Background and Objective

Physiologically based pharmacokinetic modelling is routinely used in the pharmaceutical industry and has an impact on drug labels. New applications have emerged, one of which is first-in-human pharmacokinetic predictions. Scientists in this field often believe that verification of models in preclinical species is essential for accurate predictions, but consensus has not been reached and animal use across the industry deserves continual examination with the aim to reduce use.

Methods

A published model-building strategy was used to assess the accuracy added by preclinical verification for human PK prediction. Three sequential approaches were explored using five compounds covering a range of physicochemical properties and chemical classes.
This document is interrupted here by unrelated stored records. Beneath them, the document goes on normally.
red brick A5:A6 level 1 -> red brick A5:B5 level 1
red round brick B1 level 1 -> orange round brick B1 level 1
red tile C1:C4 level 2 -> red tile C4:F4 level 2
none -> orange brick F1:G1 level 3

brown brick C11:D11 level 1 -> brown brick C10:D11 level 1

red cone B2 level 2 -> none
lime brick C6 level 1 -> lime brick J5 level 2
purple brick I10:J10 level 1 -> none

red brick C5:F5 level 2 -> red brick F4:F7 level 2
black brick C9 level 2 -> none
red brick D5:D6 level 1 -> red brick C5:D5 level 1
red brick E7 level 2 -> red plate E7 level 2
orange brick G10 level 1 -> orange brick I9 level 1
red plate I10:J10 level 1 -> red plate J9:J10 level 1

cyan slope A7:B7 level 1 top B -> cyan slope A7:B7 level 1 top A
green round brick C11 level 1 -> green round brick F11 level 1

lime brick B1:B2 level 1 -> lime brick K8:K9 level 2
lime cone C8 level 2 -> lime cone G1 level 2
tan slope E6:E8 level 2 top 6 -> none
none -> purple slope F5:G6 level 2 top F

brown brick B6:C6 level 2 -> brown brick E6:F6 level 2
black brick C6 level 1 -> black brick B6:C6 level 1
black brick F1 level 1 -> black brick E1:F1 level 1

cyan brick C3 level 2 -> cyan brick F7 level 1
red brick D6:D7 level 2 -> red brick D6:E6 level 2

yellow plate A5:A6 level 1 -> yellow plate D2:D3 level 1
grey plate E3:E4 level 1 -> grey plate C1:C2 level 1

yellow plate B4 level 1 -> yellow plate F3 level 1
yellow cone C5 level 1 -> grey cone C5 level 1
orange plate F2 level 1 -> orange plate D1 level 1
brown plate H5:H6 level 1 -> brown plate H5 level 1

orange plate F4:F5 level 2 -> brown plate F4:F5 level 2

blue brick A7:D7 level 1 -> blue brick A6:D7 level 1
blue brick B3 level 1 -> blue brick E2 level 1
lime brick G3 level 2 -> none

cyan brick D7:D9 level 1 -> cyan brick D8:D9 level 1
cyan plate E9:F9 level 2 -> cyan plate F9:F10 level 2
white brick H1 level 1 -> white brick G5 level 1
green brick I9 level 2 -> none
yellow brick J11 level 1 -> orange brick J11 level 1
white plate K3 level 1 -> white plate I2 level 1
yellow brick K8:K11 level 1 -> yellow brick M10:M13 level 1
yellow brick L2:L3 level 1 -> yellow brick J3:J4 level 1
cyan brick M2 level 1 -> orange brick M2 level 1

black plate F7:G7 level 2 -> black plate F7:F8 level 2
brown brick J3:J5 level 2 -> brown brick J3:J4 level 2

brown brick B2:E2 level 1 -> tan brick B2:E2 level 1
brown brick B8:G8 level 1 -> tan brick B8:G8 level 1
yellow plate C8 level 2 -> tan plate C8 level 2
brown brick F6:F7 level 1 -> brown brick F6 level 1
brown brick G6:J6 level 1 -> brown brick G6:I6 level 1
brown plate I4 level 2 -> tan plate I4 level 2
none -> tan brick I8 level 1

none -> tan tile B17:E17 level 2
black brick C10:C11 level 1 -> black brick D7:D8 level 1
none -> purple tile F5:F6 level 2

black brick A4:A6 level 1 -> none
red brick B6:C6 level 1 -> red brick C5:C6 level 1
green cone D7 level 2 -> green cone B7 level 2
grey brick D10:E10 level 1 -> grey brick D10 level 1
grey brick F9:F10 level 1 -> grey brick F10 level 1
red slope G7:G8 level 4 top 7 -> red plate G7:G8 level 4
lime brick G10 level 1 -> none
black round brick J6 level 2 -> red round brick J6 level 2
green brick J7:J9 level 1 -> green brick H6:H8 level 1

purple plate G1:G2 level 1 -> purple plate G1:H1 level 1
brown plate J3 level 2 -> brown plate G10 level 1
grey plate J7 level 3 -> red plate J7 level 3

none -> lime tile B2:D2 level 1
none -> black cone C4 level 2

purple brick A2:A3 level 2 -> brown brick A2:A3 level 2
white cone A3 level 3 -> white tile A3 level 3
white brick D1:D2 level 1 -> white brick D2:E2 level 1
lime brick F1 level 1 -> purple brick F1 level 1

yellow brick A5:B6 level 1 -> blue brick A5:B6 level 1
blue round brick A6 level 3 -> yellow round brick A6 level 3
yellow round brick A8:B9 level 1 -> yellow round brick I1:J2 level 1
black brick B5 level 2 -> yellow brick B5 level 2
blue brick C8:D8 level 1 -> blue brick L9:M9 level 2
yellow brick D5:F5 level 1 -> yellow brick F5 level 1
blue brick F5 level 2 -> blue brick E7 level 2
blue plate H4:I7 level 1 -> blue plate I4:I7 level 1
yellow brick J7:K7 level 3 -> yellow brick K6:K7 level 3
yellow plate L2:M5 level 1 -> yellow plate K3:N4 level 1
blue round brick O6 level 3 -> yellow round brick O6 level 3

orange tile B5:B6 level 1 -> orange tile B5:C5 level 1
Approach 1 (QSPR FIH prediction), uses parameter inputs predicted using in silico Quantitative Structure Property Relationship models; Approach 2 (In vitro FIH prediction), supplements predicted parameters with in vitro measurements where available data exist; Approach 3 (Verified FIH prediction), uses preclinical in vivo pharmacokinetic data to verify the in vitro measurements.

Results

Preclinical verification models were able to provide predictions of first-in-human pharmacokinetics within two-fold of the observed data for all five compounds studied, which was a significant improvement compared with predictions using in silico or in vitro inputs without verification in preclinical species. In most cases, the predictions generated purely from structure were superior to those supplemented with in vitro data without preclinical validation. Prediction of human clearance via in vitro in vivo extrapolation proved challenging and was identified as the most common cause of poor predictions of human PK from in vitro data.

Conclusions

The work here supports the continued considered use of preclinical verification in PBPK modelling.